Даниэль вернулся после спектакля в отцовскую лавку уже не тем, каким оттуда вышел. Бедный юноша! Он ушел из дому с верой и принципами, а вернулся опустошенный, колеблющийся, подвергая сомненью самые основы своих убеждений.
Он не спал всю ночь, ворочался о боку на бок, словно карп, поджариваемый на рашпере. Все, чему он доныне поклонялся, было осмеяно, поругано; он был точь-в-точь как семинарист, очень глупый и очень набожный, который ненароком услышал рассуждения атеиста о религии.
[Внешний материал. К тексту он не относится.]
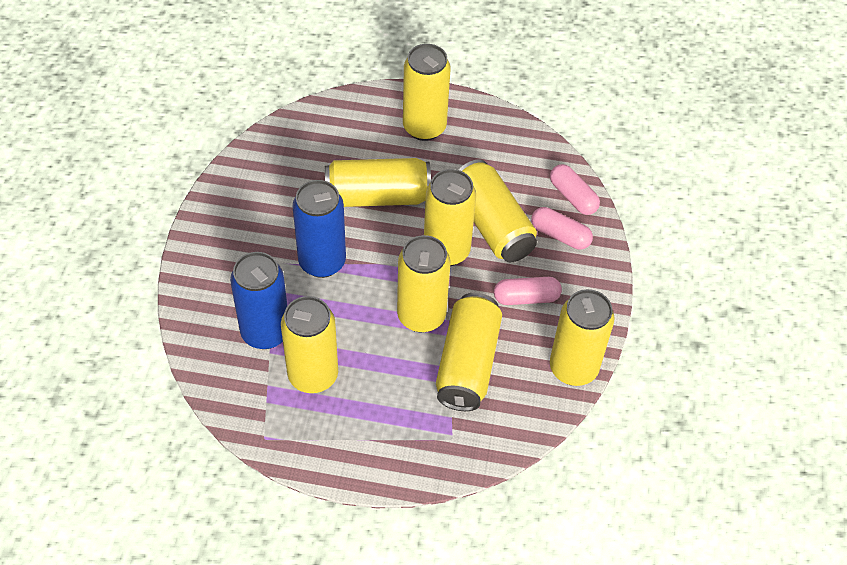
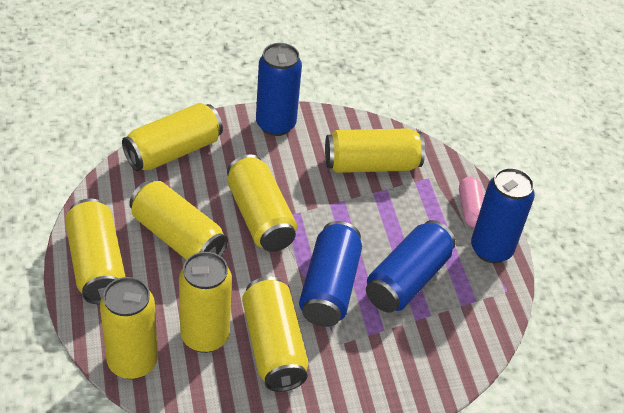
blue can: 2 -> 4
pink capsule: 3 -> 1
Речи Фердинанда пробудили к жизни те еретические семена бунта и неверия, что дремлют на дне сознания каждого человека. Как дети, приученные верить, будто они рождаются в капусте, дают волю необузданному юному воображению, едва они поймут, что их обманывали, так и чопорный классик, каким был прежде — и даже еще вчера — Жовар, стал из протеста самым ярым поборником «Молодой Франции», самым неистовым романтиком, превзойдя всех, кто когда-либо подвизался в качестве клакера на премьере «Эрнани». Каждое слово в разговоре с Фердинандом открывало новые перспективы перед его умственным взором, и хоть он еще смутно понимал, что виднеется на горизонте, это не мешало ему верить, что там земля Ханаанская поэзии, куда ему доселе не дано было проникнуть. В невообразимом смятении чувств он нетерпеливо ждал, чтобы розоперстая Аврора отворила врата Востока; наконец любовница Кефала позволила бледному лучу света пробиться сквозь желтые, закопченные стекла в комнате нашего героя. Впервые в жизни он был рассеян. Его позвали завтракать. Он ел как попало и единым духом проглотил чашку шоколада вслед за плохо прожеванною отбивной котлетой. Старики были крайне изумлены, так как жеванье и пищеваренье превыше всего занимали их прославленное чадо. Папенька с лукавым и насмешливым видом улыбался — улыбкой человека с положением, сержанта и избирателя; он думал, что его малыш, бесспорно, влюблен.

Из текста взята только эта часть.